To wind down during the last week of April, a small group of Colby students gathered in the Pugh Center to enjoy a makeshift picnic - soda, hummus, pita wedges and chips. Some identified themselves as queer, others were friends and allies. The low-key affair, relocated indoors due to Saturday afternoon rain, marked the mid-point of Pride Week at Colby. It was a quiet, lazy lunch, which stood in contrast to some earlier Pride Week events that sparked a heated exchange among students and shifted the focus of the campus's ongoing discussion of diversity to gay, lesbian, bisexual, transgendered (GLBT) issues.

Margaret Cho performing at Colby.


Pride events, as celebrated around the world, mark a time when GLBT people come together to celebrate their diversity and to show their numbers. Designed as visibility writ large, celebrations range from tame parades to charged political marches. Though different in style and purpose, Pride events reliably agitate the status quo.

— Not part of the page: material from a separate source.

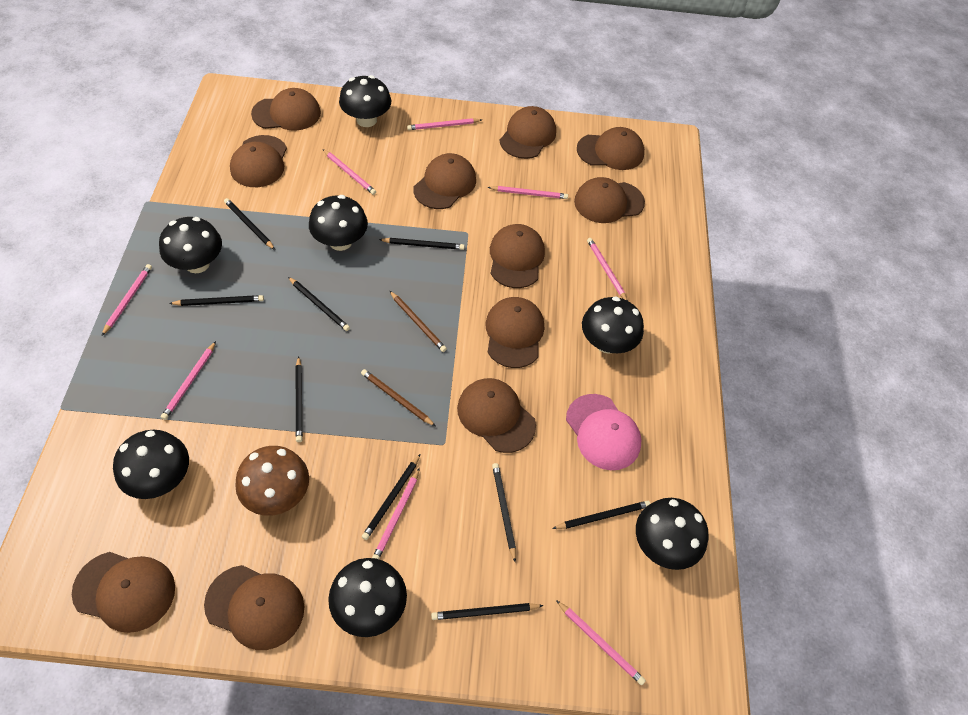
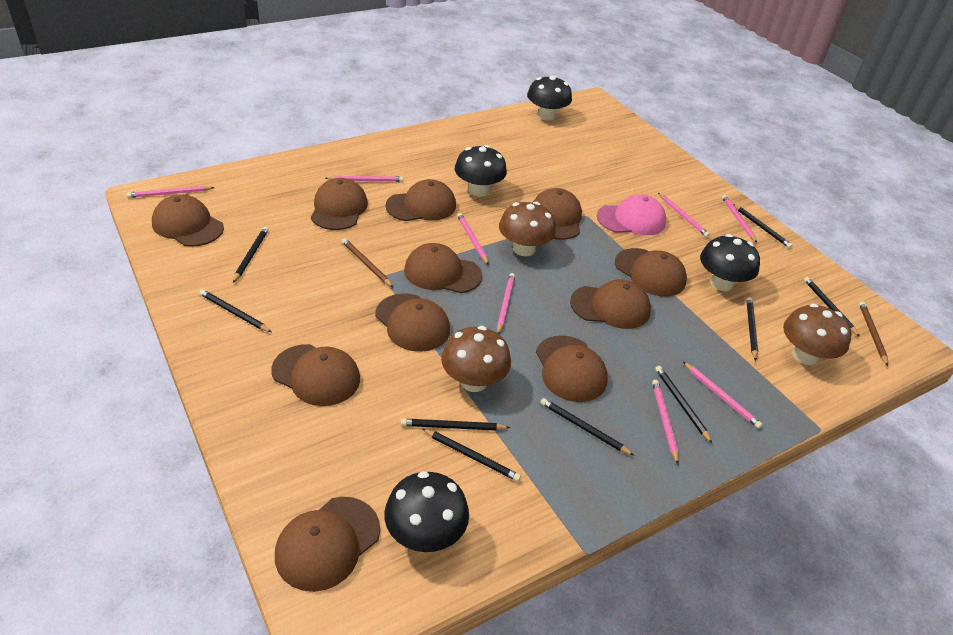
black mushroom: 7 -> 4
brown mushroom: 1 -> 3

During Pride Week at Colby, 2,000 people packed Wadsworth Gymnasium to see envelope-pushing comedian Margaret Cho. Later the same week, New York-based author/performer and sex columnist Tristan Taormino spoke in the Pugh Center, and while the size of the audience was modest, the talk subject - a sometimes-graphic discussion of gender and sexuality - was less so and the reaction was downright contentious. As the controversy about Taormino's appearance moved through the campus (and eventually got attention off campus as well) the loudest complaints charged that Taormino was a sex worker who advanced pornography and that her presence offered no redeeming contribution to the student body. Event organizers countered that Taormino was a respected queer author and Village Voice columnist who had plenty to share about contemporary culture and sexual trends.

Exchanges that followed on the student e-mail listserv "The Digest" revealed a healthy ideological and intellectual contest among peers‹and then some. According to some, the flap spotlighted a persistent resistance to GLBT visibility and a growing divide.